Aroldis Chapman is basically unlike any pitcher we’ve ever seen. The guy struck out more than 15 batters per nine, ending up with 122 strikeouts in 71.2 innings. Chapman’s mechanics may make the Reds wary of trying to stretch him out. If they don’t think he can handle a starting role (or think his velocity would drop too much in one) but want to see him pitch 100 innings, this could be an option. If the Reds were to go all-out and give Chapman a Goose Gossage kind of year, he could potentially win a strikeout title while throwing 150 innings. Obviously that’s not likely but he could be a force to be reckoned with if the role suited him.
The Red Sox attempted to convert Daniel Bard to the rotation this year. Let’s just say it didn’t go so well. Bard started ten games, remaining in the rotation until June before a combination of blister issues and ineffectiveness forced him out. Again, if the Red Sox would like Bard to shoulder a larger than normal workload but are hesitant to give the rotation experiment another shot this could be an out-of-the-box solution.

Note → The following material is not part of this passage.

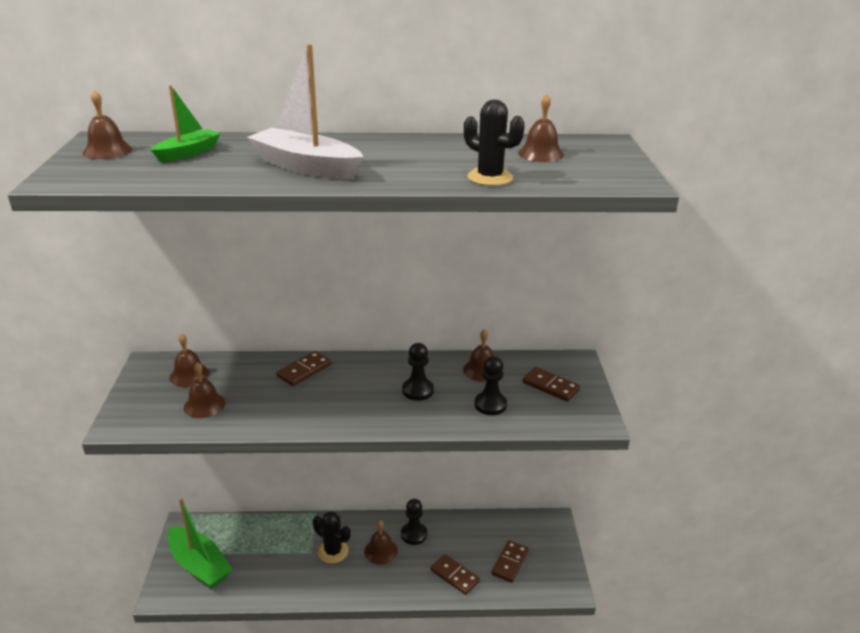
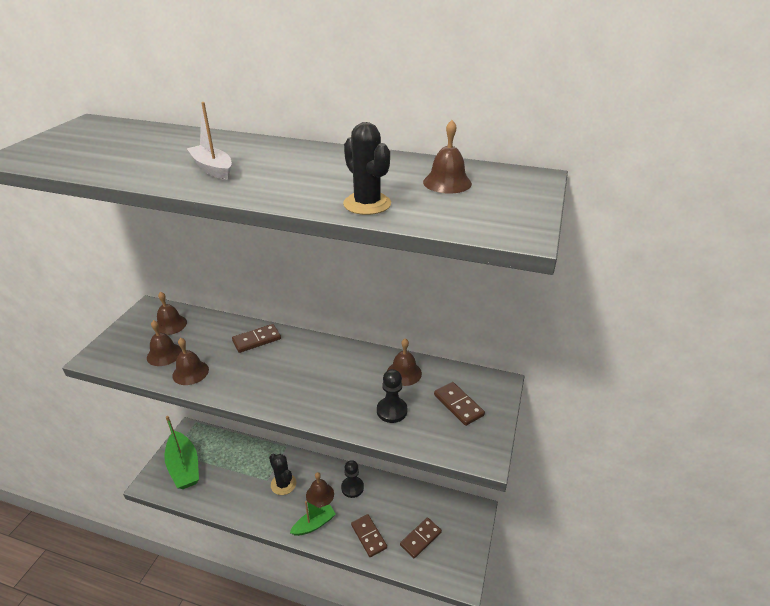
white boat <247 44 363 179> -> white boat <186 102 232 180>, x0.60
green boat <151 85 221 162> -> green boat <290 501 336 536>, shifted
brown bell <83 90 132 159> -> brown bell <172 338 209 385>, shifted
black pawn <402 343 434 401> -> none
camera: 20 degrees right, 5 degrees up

Finally, Lance Lynn’s transition went much better than Feliz or Bard’s experiments, but he might still thrive in this role. The Cardinals have a number of promising pitching prospects coming up through the ranks. Trevor Rosenthal and Shelby Miller are clearly ready to challenge for a rotation slot, but the team will return each of its starters. If the Cardinals would rather experiment with Lynn and keep their top prospects on a more traditional schedule, they could open up a spot in the rotation by moving Lynn (who already proved his abilities in the bullpen on the home stretch of last season and in the Cardinals’ run to the World Series) back to the pen. They could also potentially use either of the prospects in this role to allow them to acclimate to the majors, but if the move backfired and developmental issues ensued the team’s management staff would have a lot of fairly uncomfortable explaining to do.
Overall, it’s unlikely a team will go back to the future and use such an unorthodox strategy, even if there is potential value in it. In “Moneyball,” Art Howe delivers a line that captures the essence of this issue perfectly. As he’s portrayed (another issue entirely), Howe rejects Billy Beane’s approach, saying that he is “playing my team in a way I can explain in job interviews next winter.” Nobody ever got fired for going with Intel, and I can almost guarantee that no one will get fired for taking a traditional approach to bullpen use, although the sheer amount of creativity coming out of Denver suggests the Rockies could challenge that assumption. The super-reliever will continue to be a playoff fixture, as teams shorten their rotations and look for other ways to use their back-end starters. However, I believe a team with the right situation and personnel to implement this strategy could find it might just tip the scales in their favor.